Statistical Analysis
Continuous variables were described using mean with standard deviation or median with range and categorical variables were represented by frequencies with corresponding percentages. Differences in the distribution of individual parameters were analyzed using Fisher’s exact test or chi-square test for categorical variables and t-test for continuous variables. Primary outcome was assessed by EFS which was defined as time from date of start of chemotherapy to relapse, progressive disease during treatment, failure to attain CR or VGPR at the end of treatment or death from any cause.

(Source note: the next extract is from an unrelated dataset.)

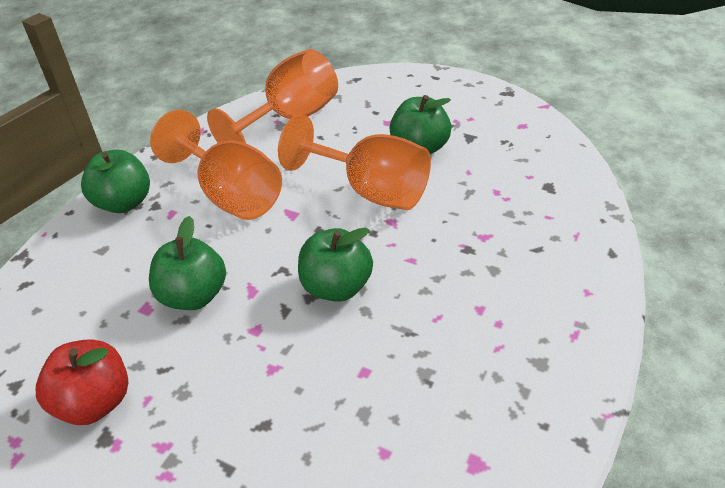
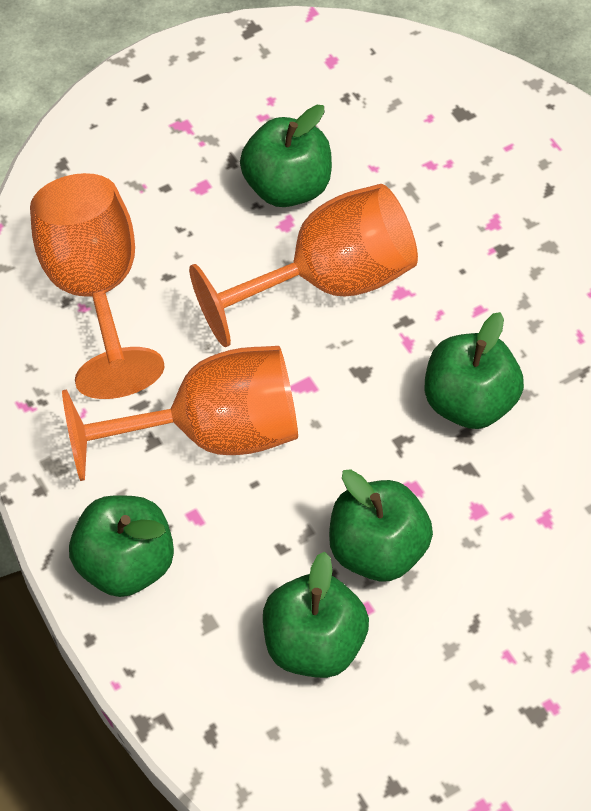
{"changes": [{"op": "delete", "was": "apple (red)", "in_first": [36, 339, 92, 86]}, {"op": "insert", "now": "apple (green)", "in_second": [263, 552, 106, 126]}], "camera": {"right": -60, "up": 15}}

Secondary outcome was assessed by event free survival including abandonment (EFSa) in which abandonment of treatment was also considered as an event and overall survival (OS) which was defined as time from start of chemotherapy to death from any cause. Treatment abandonment was defined as the termination of care by the caregiver or not presenting for scheduled treatment for four weeks or more from the scheduled date of treatment. Various risk factors likely to affect EFS, EFSa and OS were evaluated in the univariate analysis. Kaplan Meier method and log rank test were used for survival analysis. The data was analyzed using IBM SPSS statistics for windows version 21.0 (Armonk, NY, USA). The timeline cut off for data analysis was December 2020.
For the analysis in this paper, the main outcomes of interest were percentage of patients who achieved satisfactory response on
ERA via CECT vs PET-CT. The outcome variable was categorical and Chi-square test was used to test for significance.